Canada recently retired production of their penny, which has renewed debate to do the same here in the states. According to the U.S. Mint, the raw materials used to manufacture a penny actually cost more than that penny is worth. So, it's not hard to see why many have suggested halting production of the penny altogether.
There's another side to the coin. Some hypothesize that if the U.S. were to take the penny out of rotation, retailers would round prices up to the nearest dollar. Anything that costs $1.99 would be rounded up to 2 dollars and that would hurt the consumer.
Economists have found holes in that theory, though. It doesn't take rounding down or sales tax into consideration. And competition, more than currency, has been found to drive prices.
But, a more recent study from Wake Forest University economist Robert Whaples called those findings into question because they failed to account for factors that randomize the direction of rounding, such as sales tax and the purchase of multiple items. According to Whaples, consumers wouldn't see a price shift in either direction if the penny were eliminated.
While it's tempting to chalk it up to a battle of the experts, the U.S. does have at least one case study suggesting that the elimination of the penny won't adversely impact consumers. At U.S. military bases overseas, the Department of Defense uses flat, disclike certificates in lieu of heavier metal coins. Known as POGs, the U.S. military coins come in 5, 10 and 25 cent denominations. But, according to the military, base exchanges round prices up or down to the closest nickel, resulting in a "virtual wash" for all parties in a retail transaction.
Give a penny to charity
One common reason cited for keeping the penny is that taking the 1 cent piece out of circulation would hurt charitable giving. But as our economy moves to electronic payments, some say that argument is losing its underlying rationale.
"In the past, 'Every penny counts' was a mantra in fundraising," says John Lauck, president and CEO of Children's Miracle Network Hospitals in Salt Lake City. "Today, however, processing actual pennies is not a very cost-effective way to raise funds. It is quite expensive to pick up, clean, sort and count coins from canisters or fountains."
Instead of collecting actual pennies, Lauck says Children's Miracle Network Hospitals and other charities have shifted their focus to donations that can be collected electronically at registers.

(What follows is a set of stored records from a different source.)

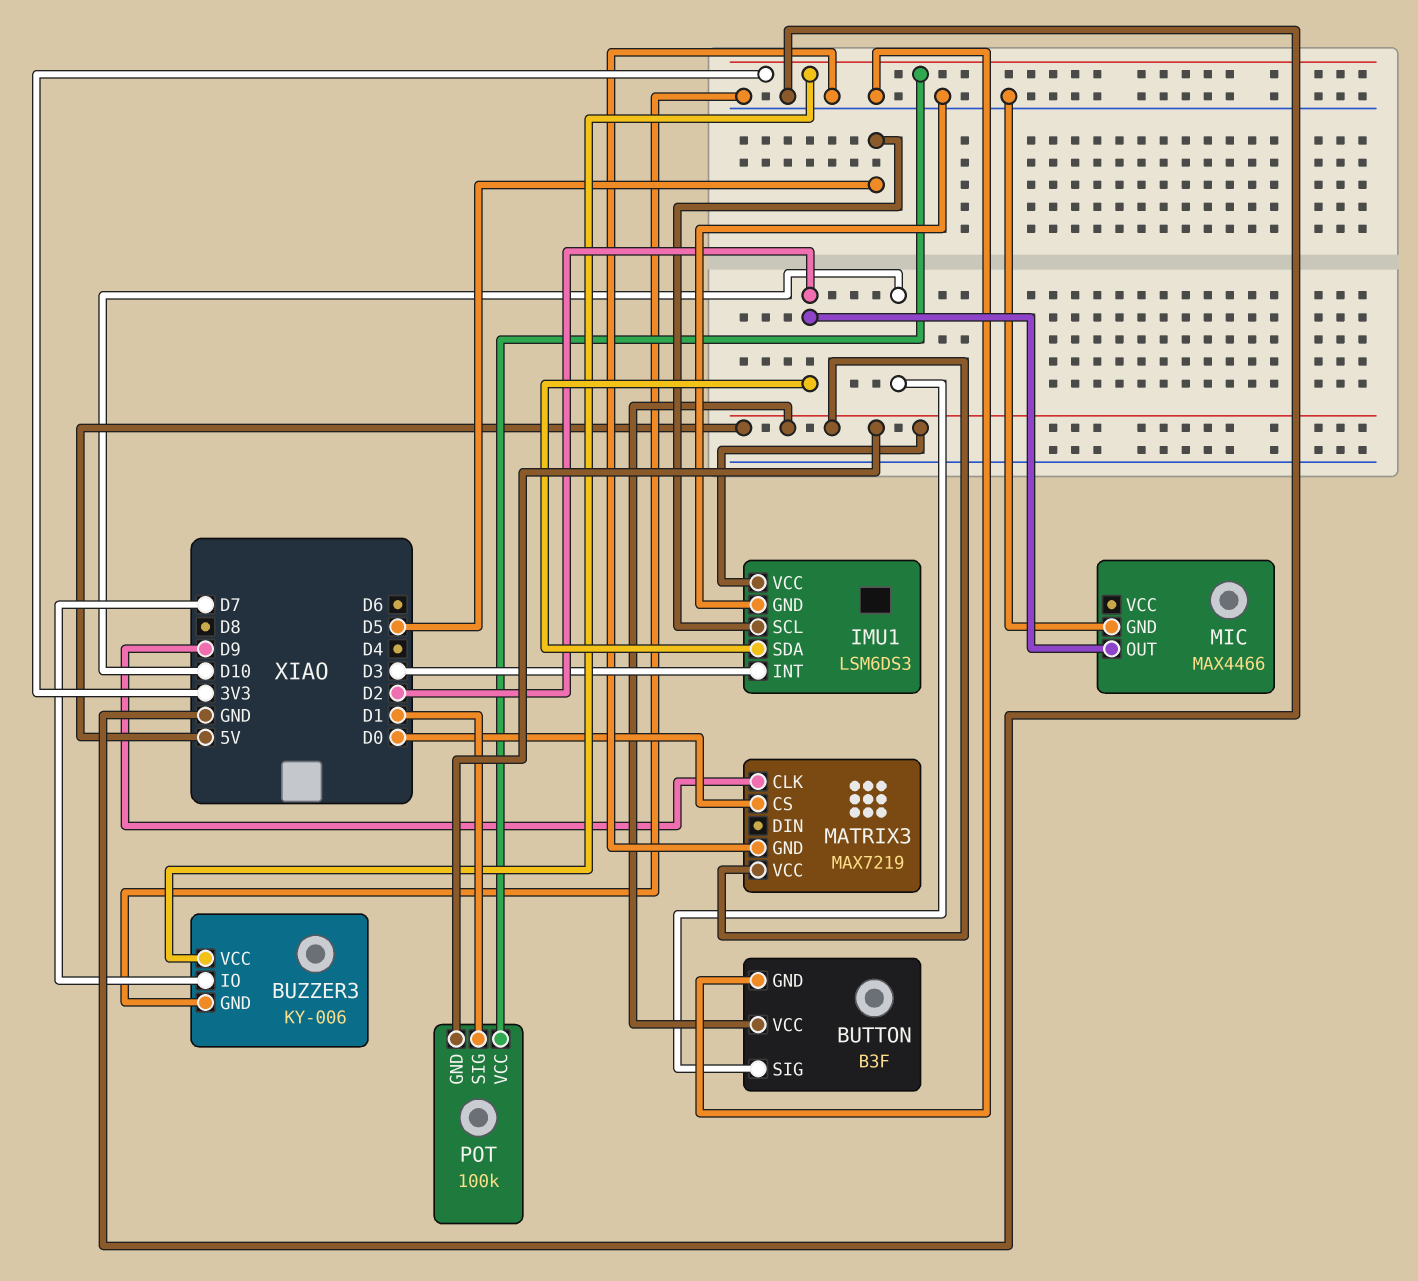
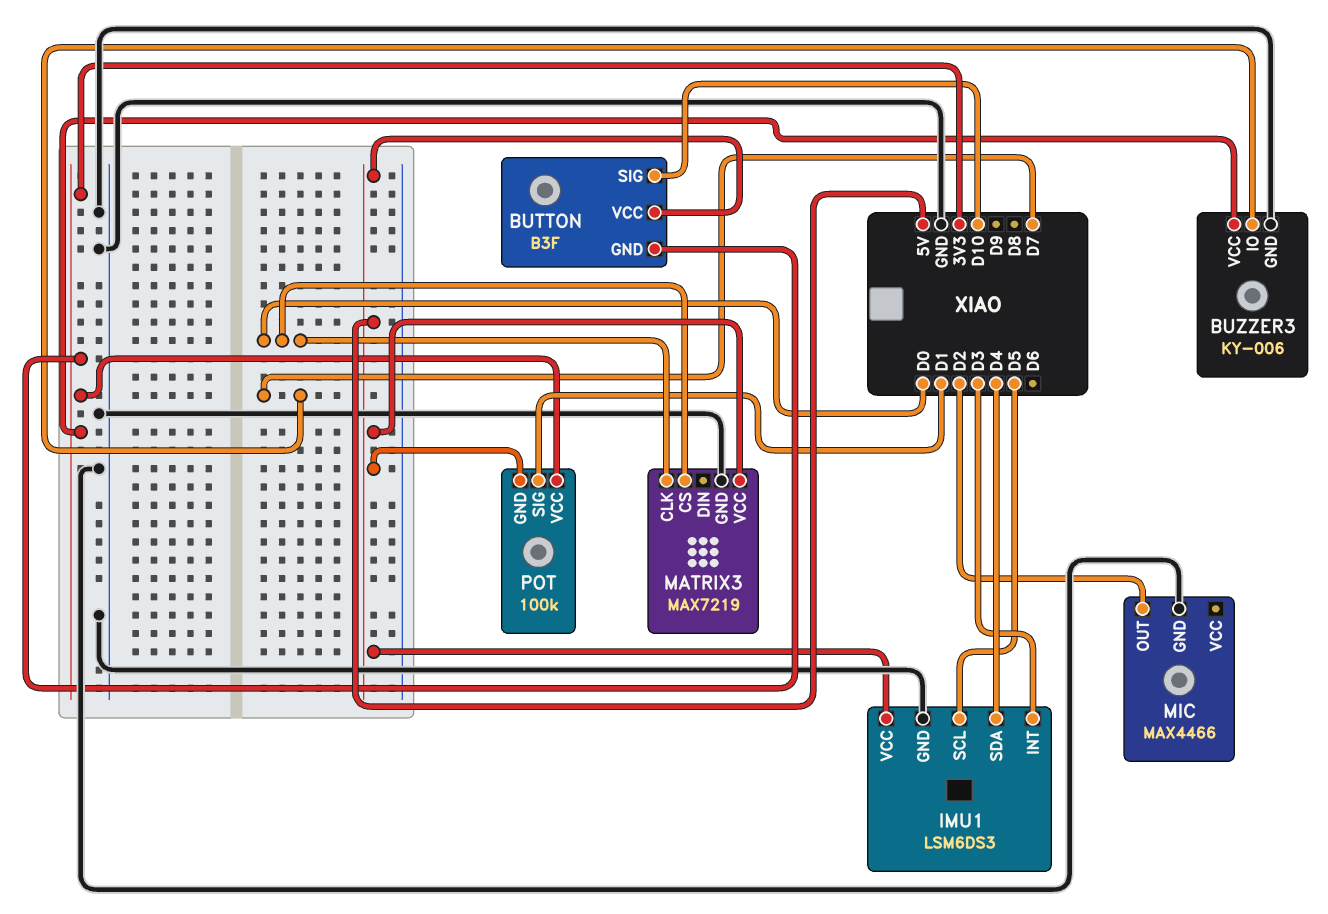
BUTTON pin GND: GND -> 3V3
IMU1 pin SDA: D2 -> D4
MATRIX3 pin CLK: D9 -> D0

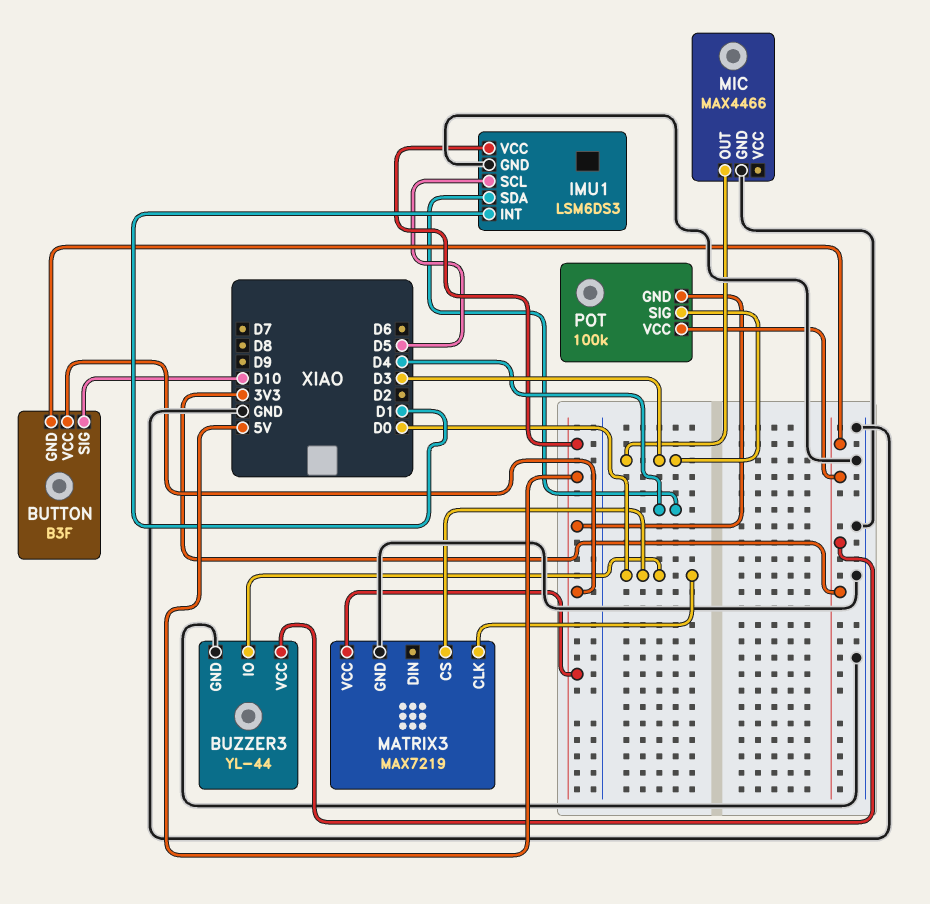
BUZZER3: KY-006 -> YL-44
BUZZER3 pin IO: D7 -> D0
IMU1 pin INT: D3 -> D1
MIC pin OUT: D2 -> D3
POT pin SIG: D1 -> D3

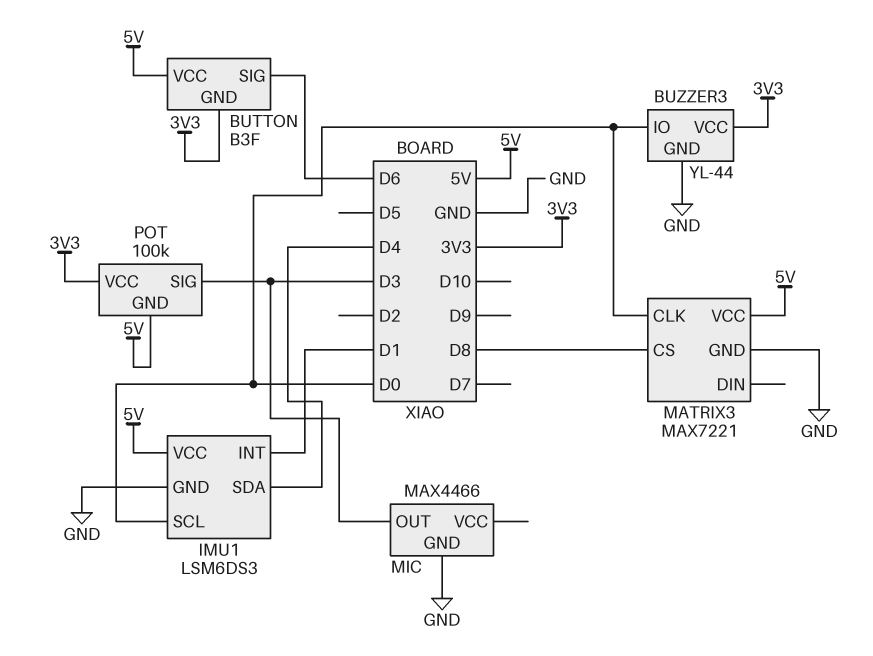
BUTTON pin SIG: D10 -> D6
IMU1 pin SCL: D5 -> D0
MATRIX3: MAX7219 -> MAX7221
MATRIX3 pin CS: D0 -> D8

"Eliminating the physical penny would not likely have much of an impact on donations to Children's Hospitals," Lauck says.
But some charities could be hurt if the penny goes away.
Charities such as The Salvation Army and UNICEF use canister donations at retail locations, and because of that, they could take a significant hit if the penny goes away, says Michael Montgomery, principal in Montgomery Consulting, a Detroit-based consultancy that focuses on fundraising.
"While it won't be a huge hit for most established groups, the end of the penny will certainly be noticeable for charities that rely on canister donations," Montgomery says.